I've a Cloud Run service where I mount two volumes from a VM implementing an NFSv4 server. It's very simple and straightforward, no fancy config.
The VM and the CR service are on the same subnet, there's a firewall rule allowing 2049/TCP from CR to VM. The volumes are normally mounted correctly, ss -tuna | grep :2049
on the server shows open connections from several IPs of the subnet. I tried reading and writing files from the NFS, the application works fine.
Also, when I start a new revision, if I type an invalid mountpoint it fails to be deployed, so I expect the configuration and the connection to be correct. I made test on a VM in the same subnet of the NFS and of the Cloud Run instance, the NFS shares can be mounted, files listed, created and deleted.

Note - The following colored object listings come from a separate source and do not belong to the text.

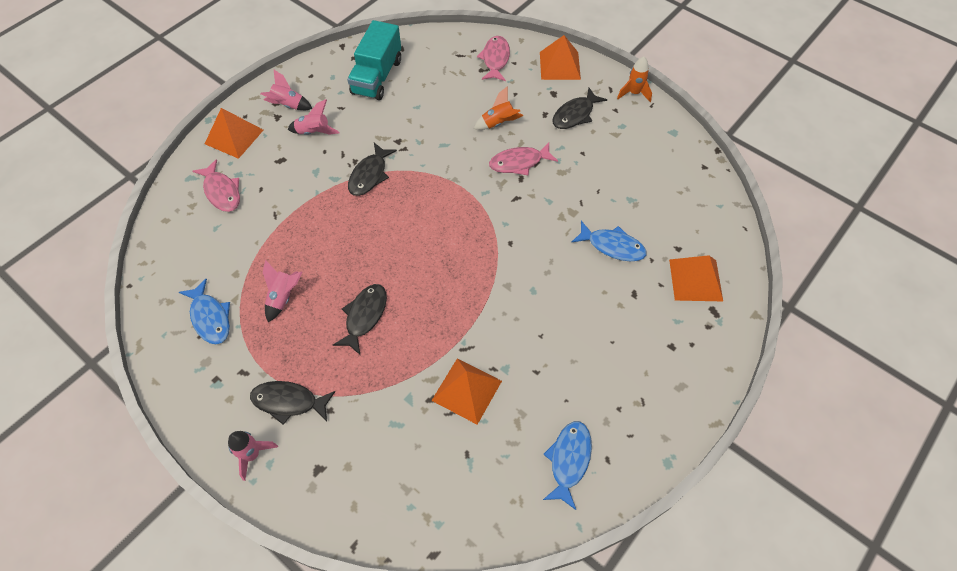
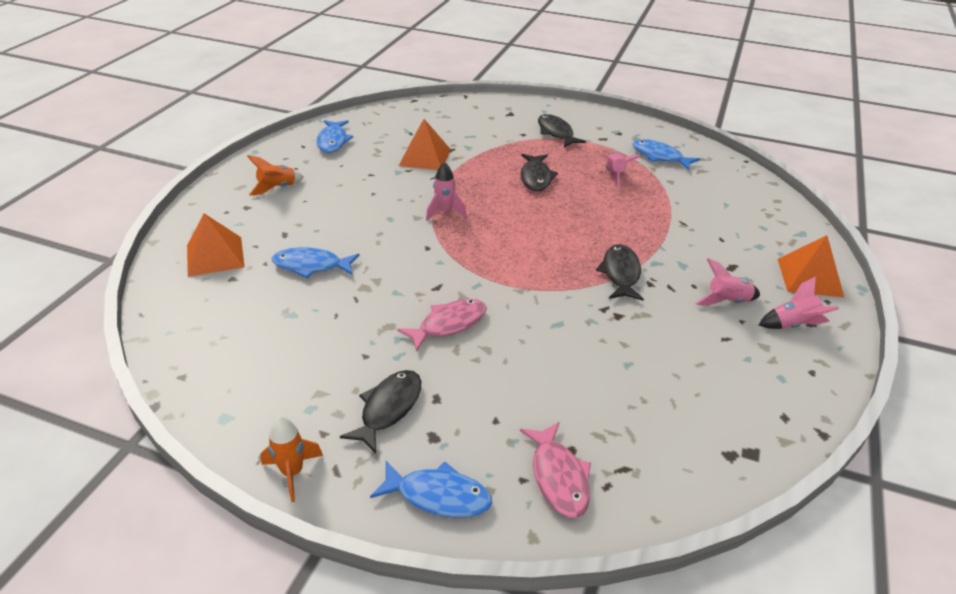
camera: 160 degrees right, 20 degrees down
(222, 192) = (755, 229): pink fish -> none
(252, 455) = (559, 112): pink rocket -> pink rocket (445, 212)
(288, 402) = (556, 132): black fish -> black fish turned 105 degrees counterclockwise
(377, 76) = (720, 394): turquoise truck -> none
(498, 123) = (500, 368): orange rocket -> orange rocket (277, 188)
(560, 65) = (438, 496): orange pyramid -> blue fish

What drives me crazy, is that in the Cloud Run application log I regularly find the following error:
terminated: Application failed to start: container 1: mounting volume timed out (type: nfs, name: datastore-staging-dropbox): The NFS server may not be reachable or may not exist. Check your VPC connectivity and firewall settings.
mounting volume timed out (type: nfs, name: datastore-staging-secure): The NFS server may not be reachable or may not exist. Check your VPC connectivity and firewall settings.
timed out after 30s with 0 of 3 mounts remaining
Both the NFS volumes are listed in the error.
On the NFS Virtual Machine I see nothing wrong. Server load is barely above 0.15, memory is regularly below 50%. I tried increasing the number of threads to 16, increasing grace time to 90 and reducing lease time to 15s due to the highly volatile nature of Cloud Run containers (albeit being a staging environment, thus not receiving that much traffic).
With tcmpdump I spotted the following errors: NFS4ERR_BADSESSION and NFS4ERR_STALE_CLIENTID, but this was before the tuning.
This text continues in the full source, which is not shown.